Only a single number is expected: how many lines of the data hold the word "part".

## Records
§ §

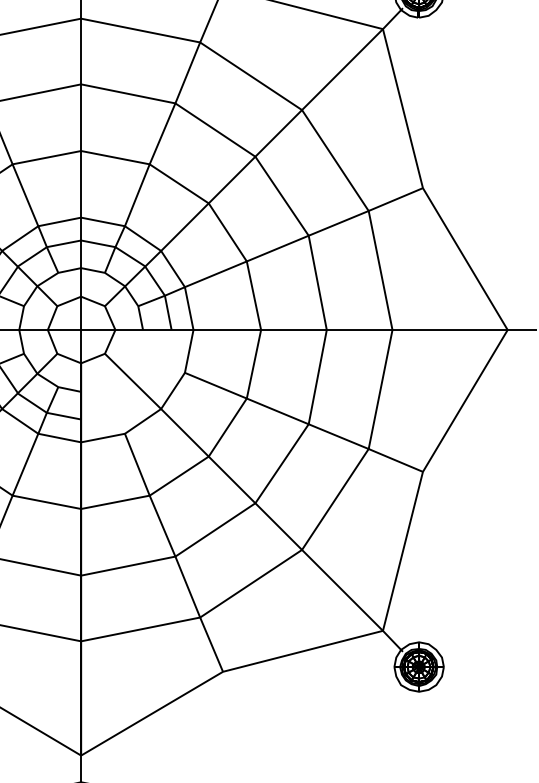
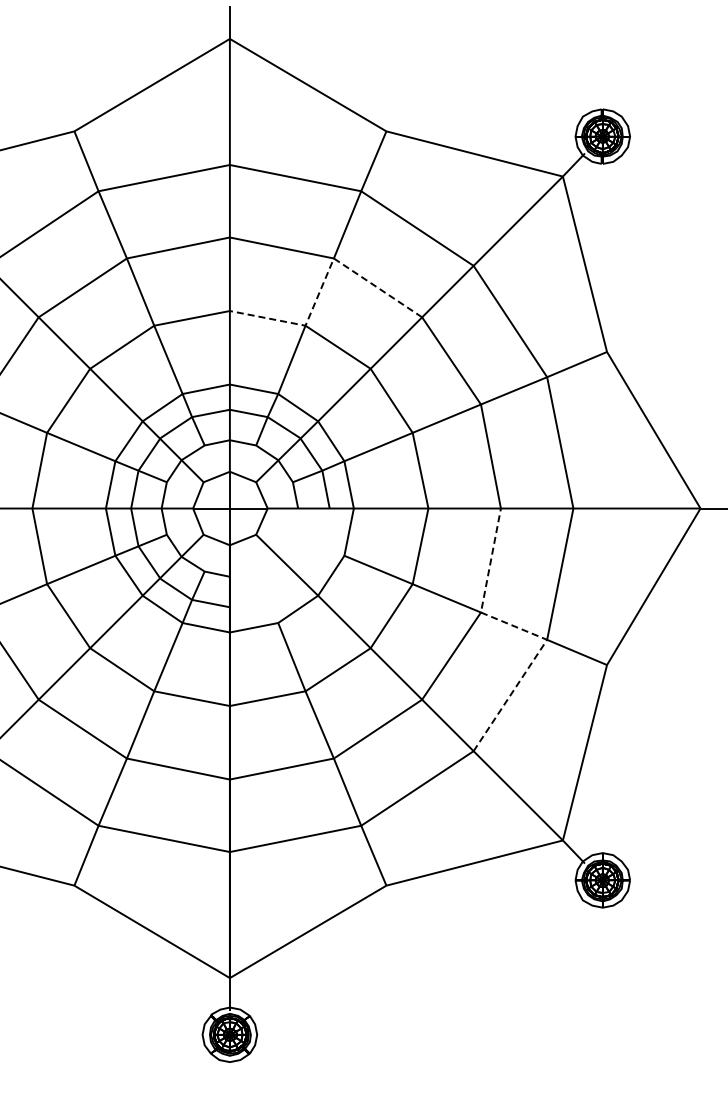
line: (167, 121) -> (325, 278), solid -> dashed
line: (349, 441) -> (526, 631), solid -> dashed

§ §

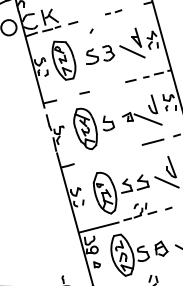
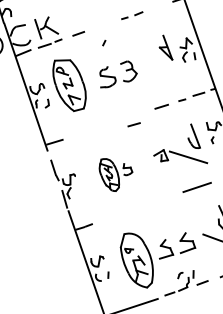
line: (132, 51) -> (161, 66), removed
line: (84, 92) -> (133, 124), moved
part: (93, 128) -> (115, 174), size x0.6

§ §

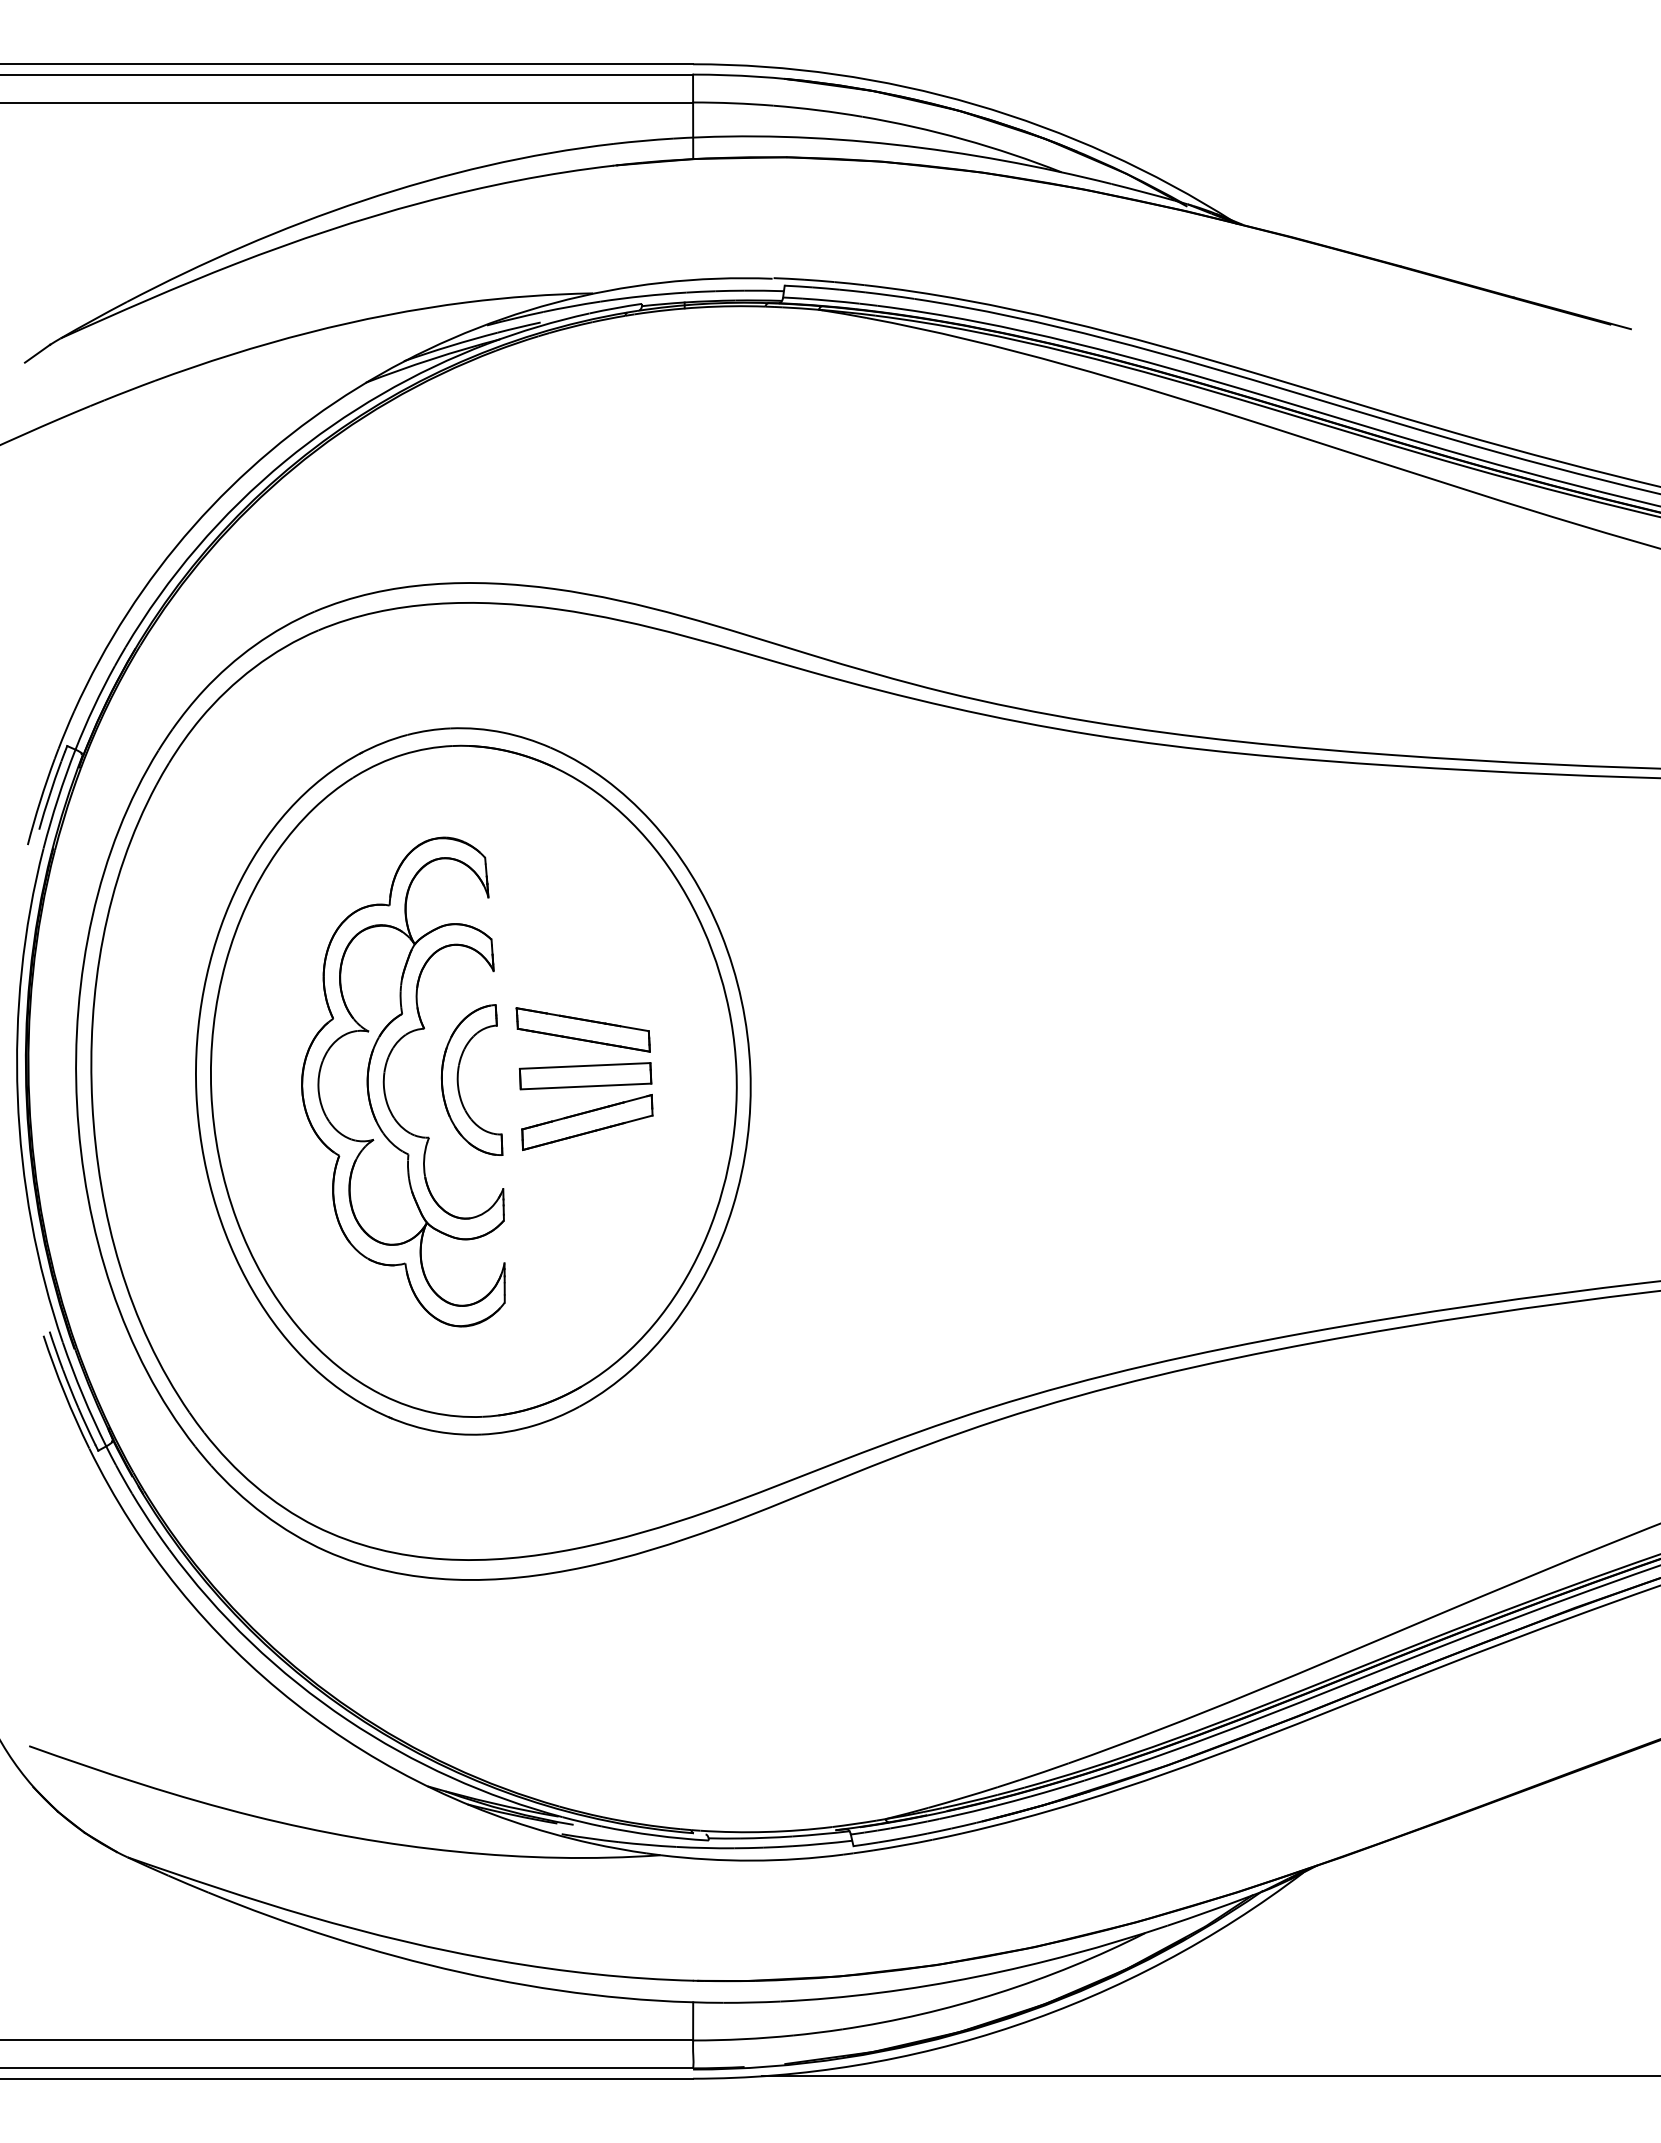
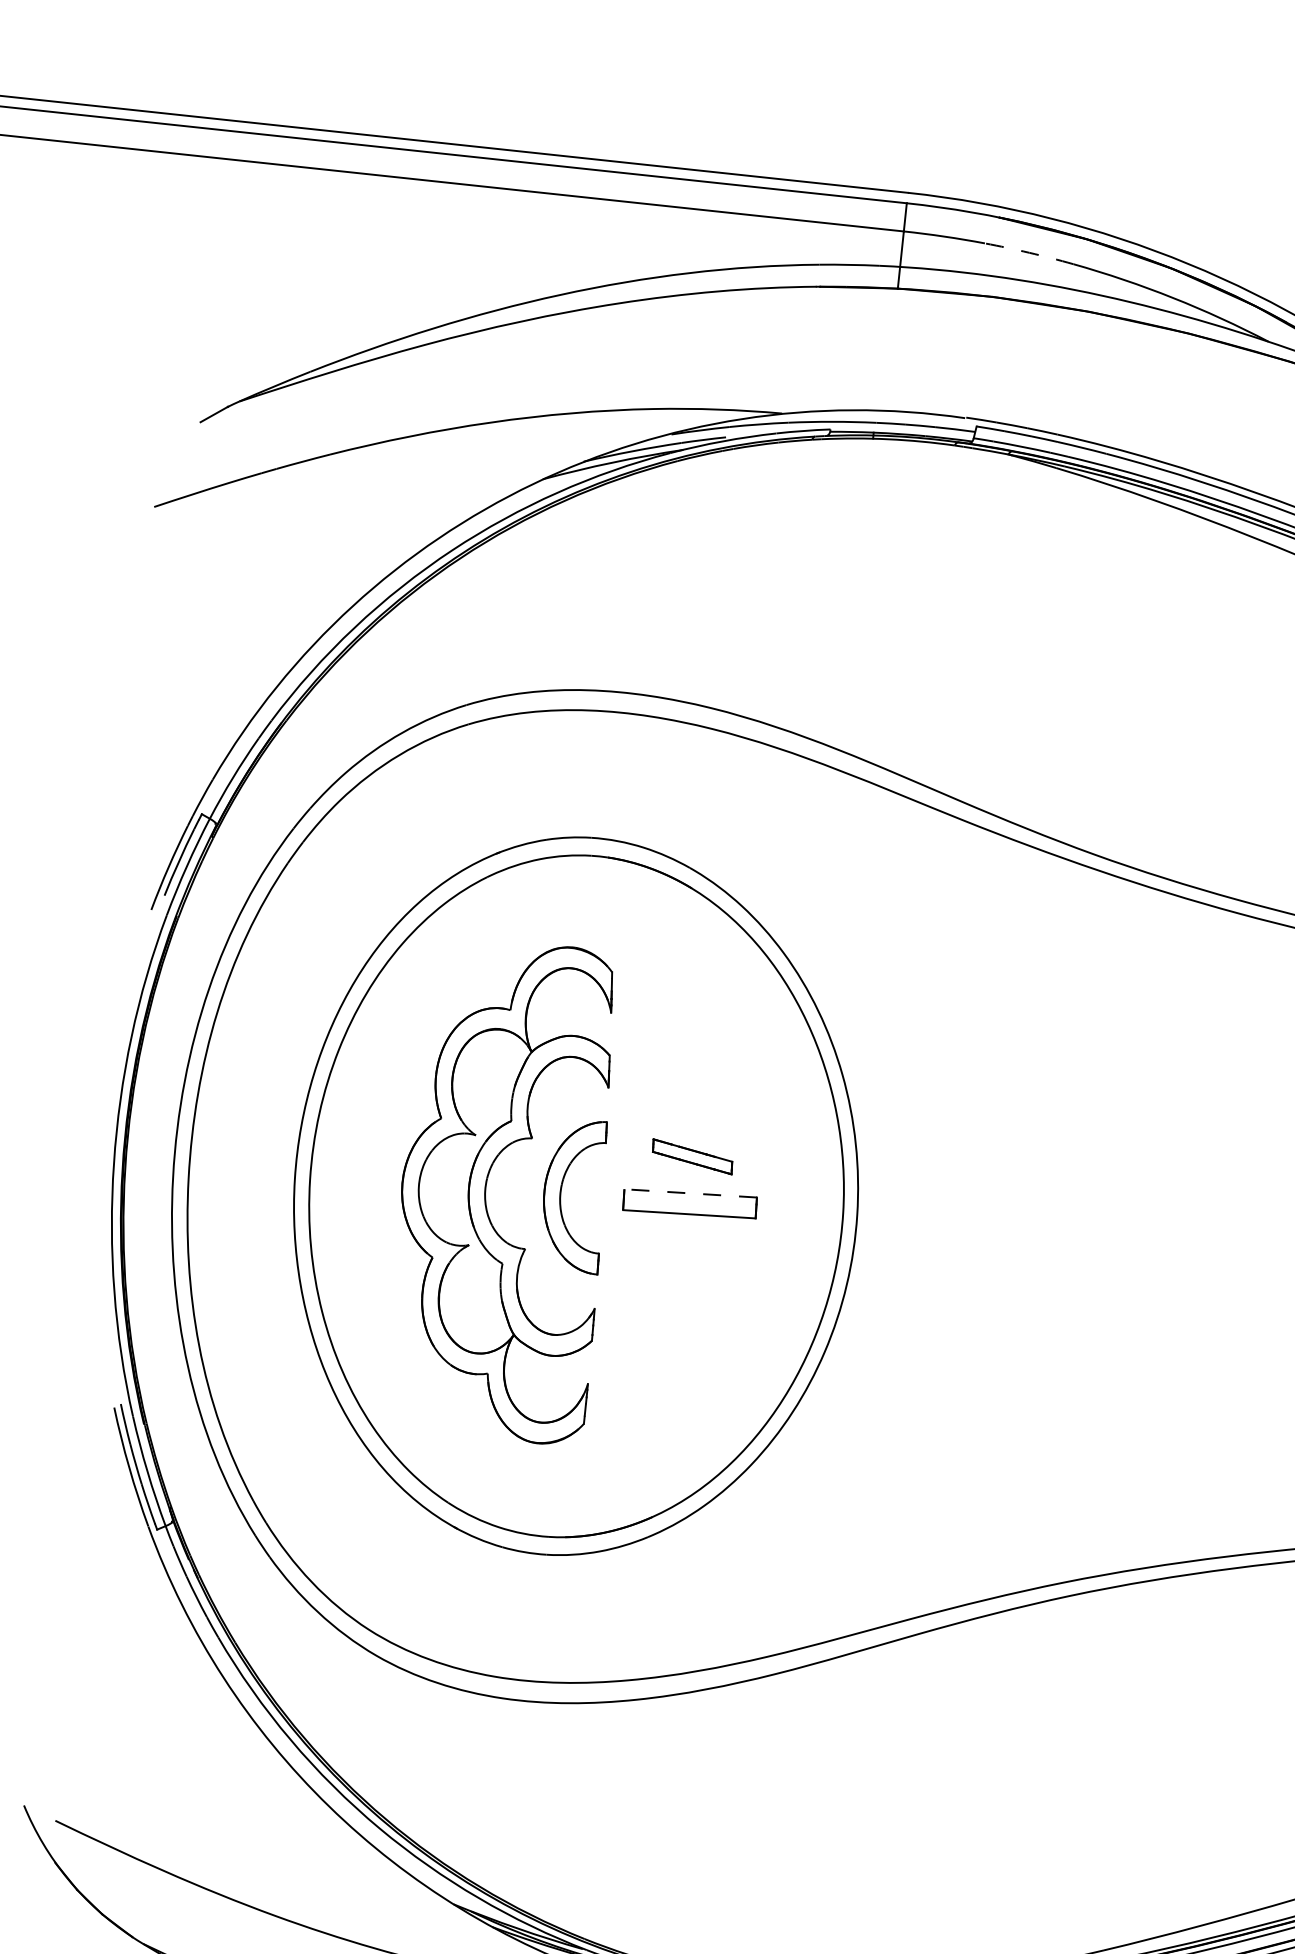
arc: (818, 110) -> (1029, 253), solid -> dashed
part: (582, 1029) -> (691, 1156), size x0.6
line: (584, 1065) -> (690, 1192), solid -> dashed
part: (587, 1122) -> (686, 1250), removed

§ §

## Exercise response
3